Rosa Edwards signed her home near Nationwide Children's Hospital over to Woodford for $1,800 in November 2017 — one month before it went to sheriff's sale, allowing him to collect $44,032 after the sale.
"This is sort of hard to ... to just forgive someone for this," Edwards said.
Warning bells
Through his companies RPA Development and Greentree Financial Ltd, Anderson employed a process similar to Woodford's.
With Florida Financial, though, Anderson streamlined his tactics. He approached homeowners after their properties were sold at sheriff's sale, when the balance was clear and the risk minimized, as Anderson's attorney, Donahue, acknowledged in court.
Anderson’s method, however, required urgency. He had to gain rights to the property after the sheriff's sale but before the money was distributed. Those who dealt with him said Anderson was aggressively insistent in his efforts to get them to sign away their rights quickly.

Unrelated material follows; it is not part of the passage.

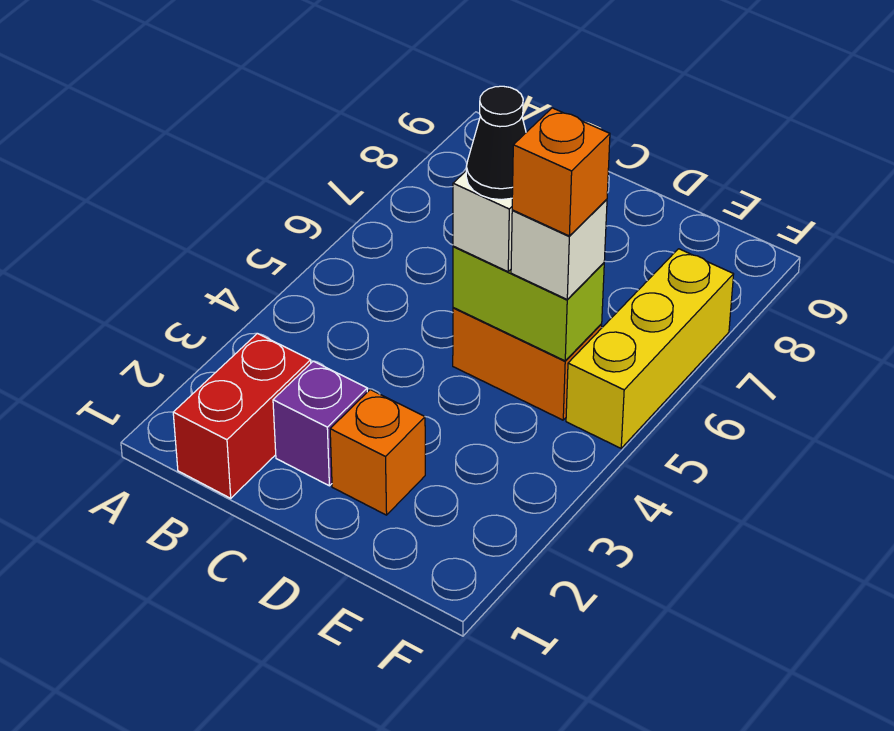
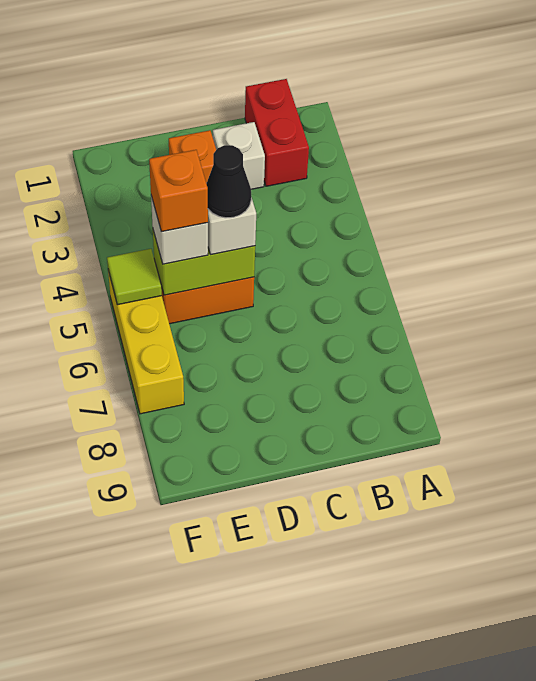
purple brick C2 level 1 -> white brick C2 level 1
none -> lime tile F5 level 2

After Anderson persuaded Jeanne Shaw to sign away rights to her Delaware home for $2,000 in May 2018, he showed up at the house with another man in the car who dialed up the pressure, Shaw said in a Delaware County court hearing.
“He kept going back and forth from his car to about halfway and saying we had to hurry up because they had to hurry up (to) get to the title office,” Shaw testified. “The guy sitting here kept saying, ‘Sign here, sign here,’ and flipping the pages for me to sign it."
One week later, Florida Financial used the paperwork to try to collect $36,742 due to Shaw.
But because she lives in Delaware County, Shaw received notice that she had a balance due her. Surprised to learn she had money, she contacted the court clerk, prompting a hearing before now-retired Delaware County Common Pleas Judge Everett Krueger.
Krueger awarded Shaw all the money after hearing from both sides, and suggested that Anderson misrepresented the transaction.
"I’m not saying there was any fraud or inducement," he said in court. "I’m not saying anything other than (Shaw) didn’t understand what she was doing. I think that’s pretty clear."
The case prompted Delaware County Magistrate Shari O’Neill at a September magistrates' conference to mention her concerns about Florida Financial to other magistrates, including those from Franklin County.
Franklin County Magistrate Elizabeth Watters followed up with an email warning staff attorneys and magistrates to be on the lookout for "the fraud being perpetrated by companies such as Florida Financial."
That warning led magistrates, judges and staff in Franklin County to more closely scrutinize foreclosure surplus distributions.
"Because of this, we're being more careful to make sure people aren't being taken advantage of," Judge McIntosh said.
Low profile
Despite his active real-estate life, Anderson keeps a very low profile. Those he's dealt with say he never produced any information about Florida Financial, and he never even left a card. No websites or Facebook pages exist for any of his firms — RPA Development, RPA Realty, Greentree Financial Ltd and Florida Financial. He is not identified in any of the Ohio incorporation papers of those companies.
Anderson's LinkedIn account identifies him as a broker at RPA Realty. He has kept his real estate license active by taking classes, most recently an ethics class in January.
In court documents, Florida Financial uses the address of a home in Naples, Florida, that Anderson and his wife, Tami, owned from 2001 to 2014, when they sold it for $1.375 million.
Those on the receiving end of his deals live far more modestly.
Mary Beth Hoffman, 36, and her two children have lived in the two-bedroom apartment of her sister, Jean Fondanova, since Anderson collected $63,481 in surplus funds from the 2016 sale of a Northwest Side condominium that Hoffman shared with another sister, in exchange for $1,500.
"I could have used that money. It would have made a big difference," said Hoffman, who doesn't work because of a heart condition.
"He lied to us," added Fondanova. "He straightforward lied."